Read This Story of the Deluded Christian Missionary Killed By an Isolated Tribe July 31, 2019

Read This Story of the Deluded Christian Missionary Killed By an Isolated Tribe

Last year, a Christian missionary named John Allen Chau invaded an isolated tribe known as the Sentinelese, off the eastern coast of India, to preach the Bible. He was shot with arrows and killed by the historically unreachable people.

Much of the discussion surrounding Chau’s death, even by believers, was about how he was basically a Christian supremacist. He was someone so focused on evangelizing at any cost that he neglected to think about what diseases he was bringing to the island, or why they might prefer to remain in isolation, or why he thought throwing some fish at them or showing them a Bible would suddenly cause them to change their way of life. (I agree with all that criticism.)

There were some people — but not that many — saying that Chau was a victim. He didn’t bring this upon himself. Those savages did this to him. They said he took proper health precautions and his desire to spread the Gospel was as good a reason as any to undertake the risky adventure.

Whatever your opinion, it’s most likely based on a few pieces of information we know about Chau’s trip: a few diary entries, comments from people who knew him when he was younger, statements from the fishermen who led him to the island. Things like that.

Alex Perry, however, spoke to the people who knew Chau the best — including Chau’s father and his close friends. He says that’s because he wasn’t just a reporter but someone who had many similarities to Chau. Perry was a backpacker who wanted to explore those same isolated islands, who tried reaching those unreachable people, and who really understood what drove Chau beyond just his religious fervor.

The result is an incredible piece for Outside that includes passages like this:

By late 2016, [Chau’s father] Patrick felt that time was running out to try and stop his son. John had made a second trip to the Andamans and seemed more determined than ever. Brian, who found his brother’s single-mindedness just as disturbing, told his father that there was “no way to change his stubborn mind.” Patrick decided that he had to try. He confronted his son, telling him that what to him might seem like righteous commitment was evidence to anyone else of a trapped and blinkered mind. “In my observation, he was selectively collecting whatever preacher’s doctrines were in favour of his self-directed, self-governed, self-appointed plan,” he wrote.

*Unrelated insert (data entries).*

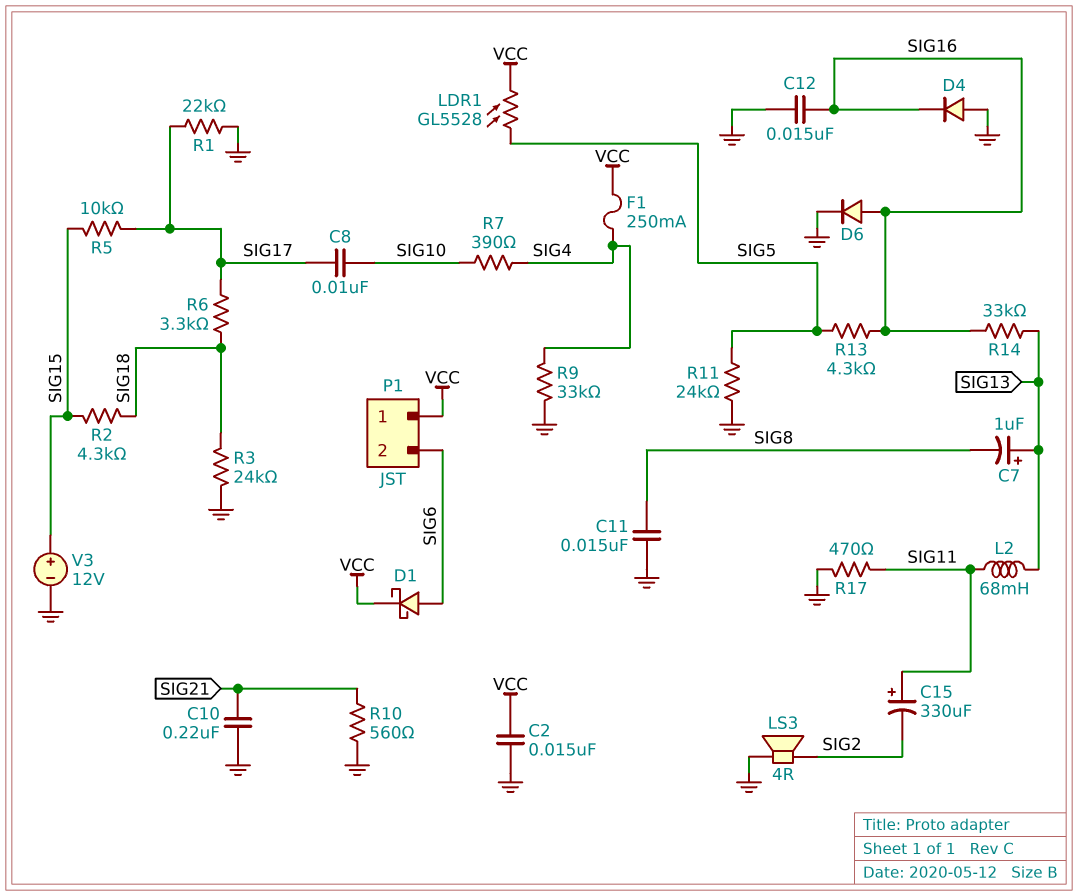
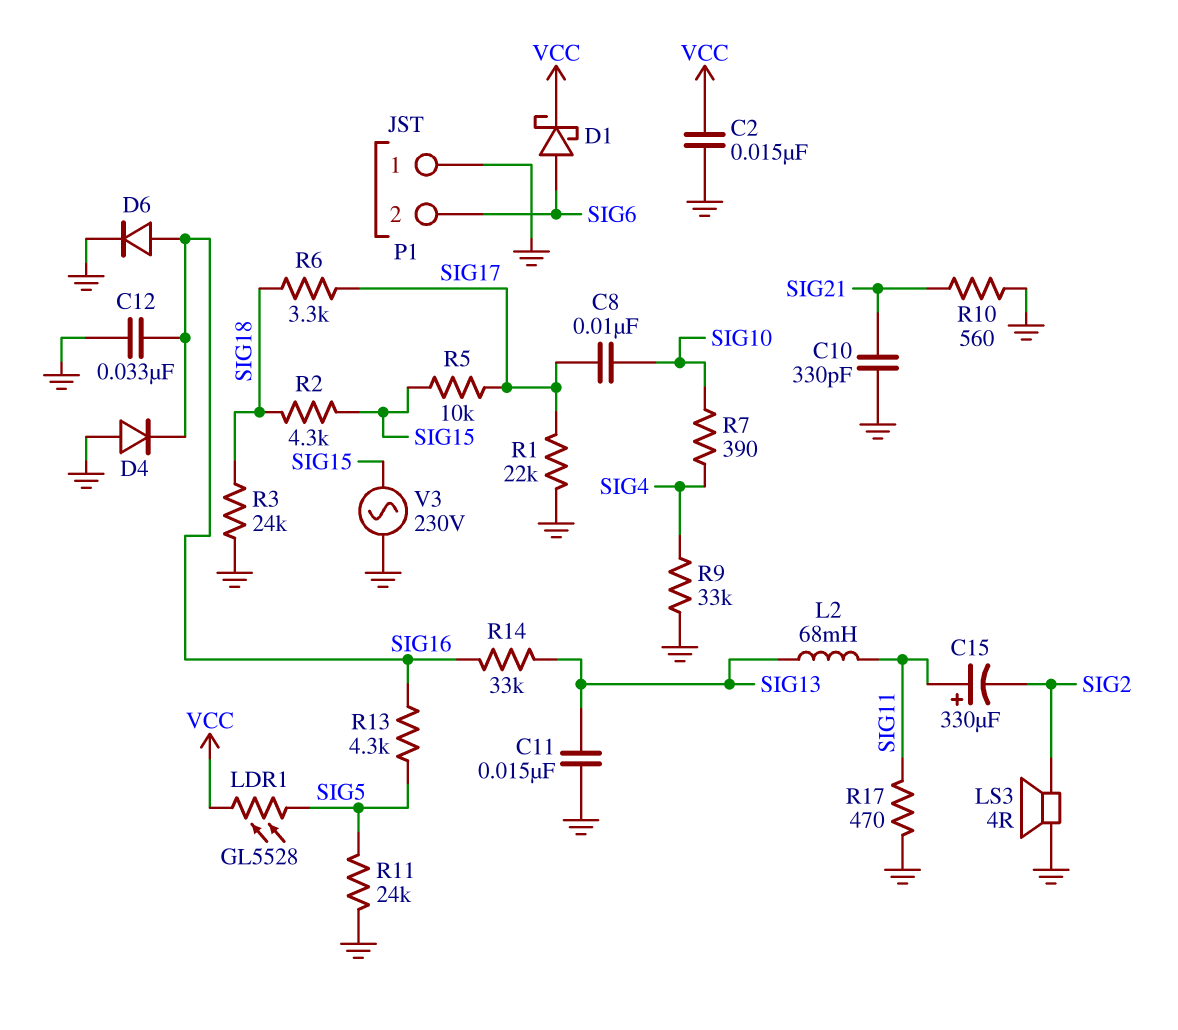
C7: 1uF (plus SIG13, minus SIG8) -> none
C10: 220nF (GND, SIG21) -> 330pF (GND, SIG21)
C11: 15nF (GND, SIG8) -> 15nF (GND, SIG13)
C12: 15nF (GND, SIG16) -> 33nF (GND, SIG16)
F1: 250mA (SIG4, VCC) -> none
P1 pin 1: VCC -> GND
V3: 12V (plus SIG15, minus GND) -> AC 230V (GND, SIG15)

John stuck to his belief that it was his duty to go to North Sentinel. The islanders were damned to “eternal fire” if they never heard the Gospel, and as an outdoorsman with a knack for making friends in new places, John was one of the few souls in Christendom who could save them. It felt ordained, John said, like God was calling him. Patrick believed his son was deceiving himself. This wasn’t just about helping the Sentinelese or obeying God. This was about John’s Messiah complex. He described his son as a victim of fantasies, fanatacism, and extremism.

There are also excerpts from Chau’s final diary entries… like this one:

… I’ve never felt this much grief or sorrow before. WHY! Why did a little kid have to shoot me? His high-pitched voice still lingers in my head. Now that I think about it, after I got shot by that arrow, I gave it BACK! Man, I should have snapped it. Father, forgive him and any of the people on this island who try to kill me, and especially forgive them if they succeed! What made them become this defensive and hostile? Why does this beautiful place have so much death?

If nothing else, it’s a very human emotion for a guy who’s been caricatured since his death.

Finally, I appreciated this reflection by Perry, trying to think about what Chau may have been thinking in his final days.

All the study that had brought him to this point turned out to be meaningless when confronted by a reality that obeyed none of the rules and shared none of beliefs that had shaped his life. John had traveled to see another world. He had ended up seeing his own from the outside, perhaps for the first time.

If you thought Chau did something foolish — because he did — your mind’s not about to change after reading the article, but you’ll come away with a better understanding of why he made this trip despite knowing the fate awaiting him. The question is whether people will feel any more sympathy for him when his faith-based delusions led him on this death march.